Peter Jungen, co-président de l’Union des PME, a affirmé que certaines des plus grandes marques au monde avaient été lancées au coeur des récessions, mais a aussi souligné que l’Europe doit cesser de stigmatiser les échecs si elle veut concurrencer l’esprit d’entreprise américain.
C’est le retour des jeunes pousses à faible coût, a-t-il affirmé. Vous pouvez attirer du personnel que vous n’auriez pas eu l’année passée, et à un meilleur prix ; ce n’est pas bon pour les travailleurs, mais ça profite aux entrepreneurs. De plus, la location de bureaux est plus abordable que dans le passé, et les coûts de serveur sont en baisse, a-t-il déclaré.
Prenant la parole à un évènement BusinessEurope à l’occasion de la semaine des PME, M. Jungen a poursuivi en déclarant que des sociétés nouvelles peuvent voir le jour en cette période de récession économique grâce aux opportunités nées de la crise.
Des sociétés peuvent trouver le succès à cause de la crise, et non en dépit de la crise ; cela pourrait être la chance de leur vie, a-t-il conclu.
Le point de vue de M. Jungen trouve son reflet dans celui de Karen Wilson, chargée de recherche à la fondation Kauffman.

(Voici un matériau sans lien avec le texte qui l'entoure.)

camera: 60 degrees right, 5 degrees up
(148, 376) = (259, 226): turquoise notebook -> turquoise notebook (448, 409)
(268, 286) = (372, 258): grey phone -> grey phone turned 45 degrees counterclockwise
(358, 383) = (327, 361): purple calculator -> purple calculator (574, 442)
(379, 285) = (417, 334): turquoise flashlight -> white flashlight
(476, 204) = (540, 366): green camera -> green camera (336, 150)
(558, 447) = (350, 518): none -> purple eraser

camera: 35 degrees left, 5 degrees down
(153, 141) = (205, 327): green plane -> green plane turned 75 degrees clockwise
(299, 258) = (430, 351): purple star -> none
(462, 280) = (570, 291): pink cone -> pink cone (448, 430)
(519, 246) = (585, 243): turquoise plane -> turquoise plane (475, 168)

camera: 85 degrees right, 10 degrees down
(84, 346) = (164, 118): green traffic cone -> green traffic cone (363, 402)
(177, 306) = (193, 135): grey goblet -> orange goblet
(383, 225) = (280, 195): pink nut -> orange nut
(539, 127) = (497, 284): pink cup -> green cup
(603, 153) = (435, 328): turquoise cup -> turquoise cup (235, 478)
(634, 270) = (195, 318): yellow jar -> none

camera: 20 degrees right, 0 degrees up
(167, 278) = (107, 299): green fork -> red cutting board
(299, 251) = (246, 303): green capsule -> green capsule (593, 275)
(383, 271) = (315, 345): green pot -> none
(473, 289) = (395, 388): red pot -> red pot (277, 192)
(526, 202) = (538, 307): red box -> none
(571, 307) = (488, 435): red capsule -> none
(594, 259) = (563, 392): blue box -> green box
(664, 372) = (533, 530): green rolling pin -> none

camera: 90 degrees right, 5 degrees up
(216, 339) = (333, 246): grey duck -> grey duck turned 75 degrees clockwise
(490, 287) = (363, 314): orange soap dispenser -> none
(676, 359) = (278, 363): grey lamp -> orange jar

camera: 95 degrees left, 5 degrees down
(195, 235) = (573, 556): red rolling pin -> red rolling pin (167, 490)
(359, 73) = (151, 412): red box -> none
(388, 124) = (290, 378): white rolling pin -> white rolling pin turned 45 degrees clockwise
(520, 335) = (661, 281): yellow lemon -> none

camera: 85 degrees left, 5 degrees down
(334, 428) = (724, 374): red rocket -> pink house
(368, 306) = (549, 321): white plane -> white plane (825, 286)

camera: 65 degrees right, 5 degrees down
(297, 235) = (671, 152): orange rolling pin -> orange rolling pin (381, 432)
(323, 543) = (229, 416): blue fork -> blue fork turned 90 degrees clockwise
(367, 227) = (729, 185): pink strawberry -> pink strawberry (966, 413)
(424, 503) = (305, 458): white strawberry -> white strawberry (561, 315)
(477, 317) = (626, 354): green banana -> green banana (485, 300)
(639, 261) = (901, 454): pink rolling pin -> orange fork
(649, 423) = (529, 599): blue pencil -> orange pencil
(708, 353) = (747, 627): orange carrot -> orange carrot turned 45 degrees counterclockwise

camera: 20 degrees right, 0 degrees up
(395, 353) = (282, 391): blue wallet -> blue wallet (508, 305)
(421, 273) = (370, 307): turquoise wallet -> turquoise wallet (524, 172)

Selon elle, des millions de personnes sans emploi ont maintenant l’occasion de se lancer dans une aventure commerciale. De plus, elle ajoute que les travailleurs licenciés qui ont bénéficié d’indemnités de licenciement sont moins dépendants de l’obtention d’un crédit du secteur bancaire, plutôt allergique au risque.
Les époques de crise économique sont un bon moment pour démarrer quelque chose de neuf. Les coûts d’opportunité sont plus bas. De nombreuses grandes sociétés ont vu le jour durant un déclin économique, selon Mme Wilson.